Jennings said that “Breaking Through” which began life at the last world congress in Nagasaki 2010 would continue to be the road map UNI would follow all the way through Cape Town to Liverpool 2018:
“Our Breaking Through plan was a call to action to build our organising power.
A call to action:
- Change the rules of the game in the global economy, from financial regulation to supply chains.
- Commit to union growth in the growing services economy.
- Grow union rights and influence in business.
- Win the fight for gender equality in our own UNI Global Union.
The call to action was adopted.
We have put it to work.”
Jennings paid tribute to the UNI family, “The World Executive, UNI Africa, UNI Americas, UNI Asia & Pacific, UNI Europe, each of our Sector Global Unions – are all working in alignment. Single minded. Focussed on specific goals.”
Quoting Martin Luther King Jennings said, “The arc of the moral universe is long, but it bends toward justice. Breaking Through lives in that ambition.
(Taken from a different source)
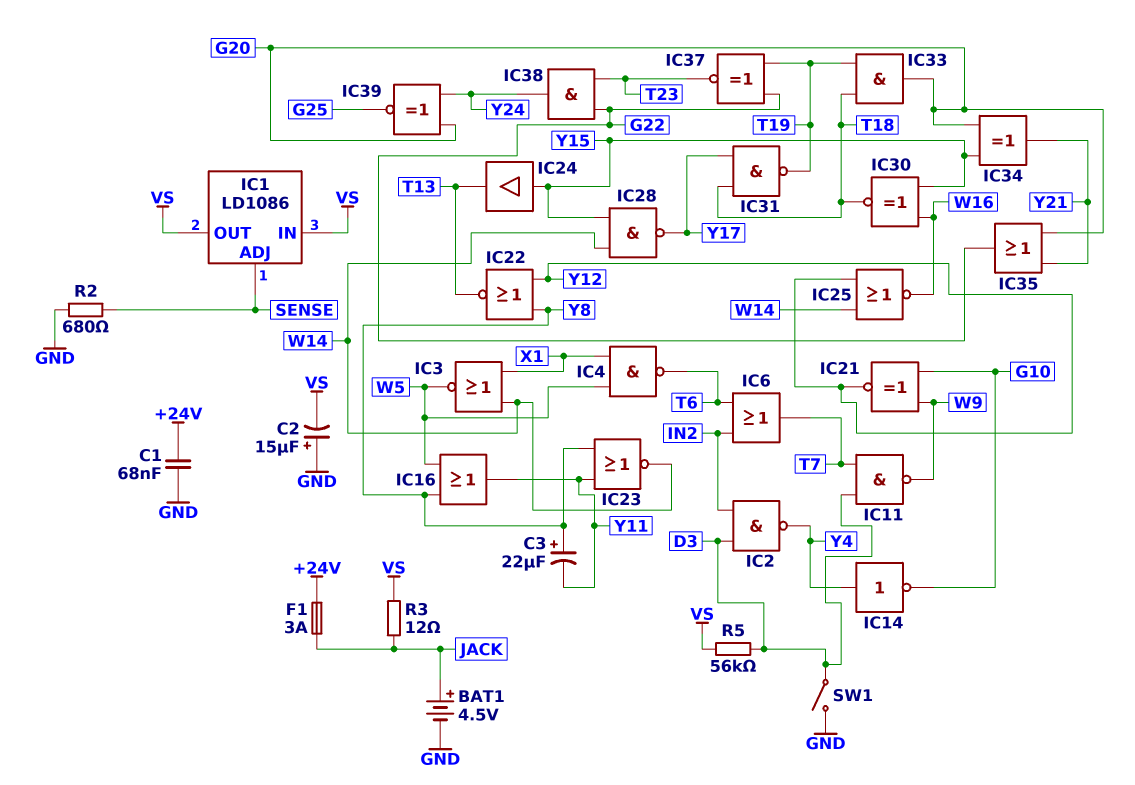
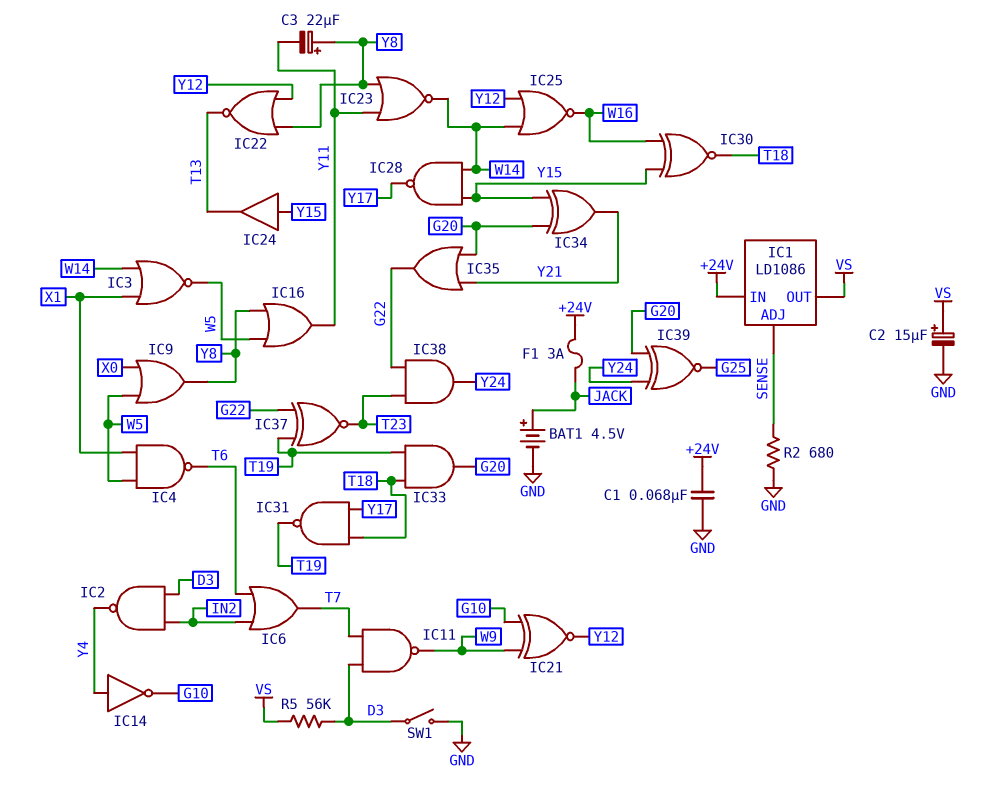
C2: 15uF (plus GND, minus VS) -> 15uF (plus VS, minus GND)
IC1 pin IN: VS -> +24V
IC9: none -> OR (in W5, in X0, out Y8)
R3: 12 (JACK, VS) -> none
At a time when the corporate world is coming out of hiding, crawling out of the “swamp”, stock market casino fever is back. Do not bend. Do not submit to resignation or despair.”
Jennings called the theme of the Cape Town Congress, “Including You” as UNI’s alternative vision for a more just world.
“Our approach with Global Unions was to say: learn from the crisis, to drive home the message our democracies are not here just to serve the wealthy. The coin has dropped. Tickle down is economic fraud. Neo-liberalism is economic and social fraud.
Neo-liberalism: market failure, financial failure, climate failure, equality failure.
Our theme “Including You!” is our alternative.
We focussed on inequality. Drew attention to the falling share of wages in wealth produced. Helped create sense – economies wage-led. Relentless in using the evidence to show income inequality is bad for our economies, is bad for growth, is bad for communities, is bad for people.”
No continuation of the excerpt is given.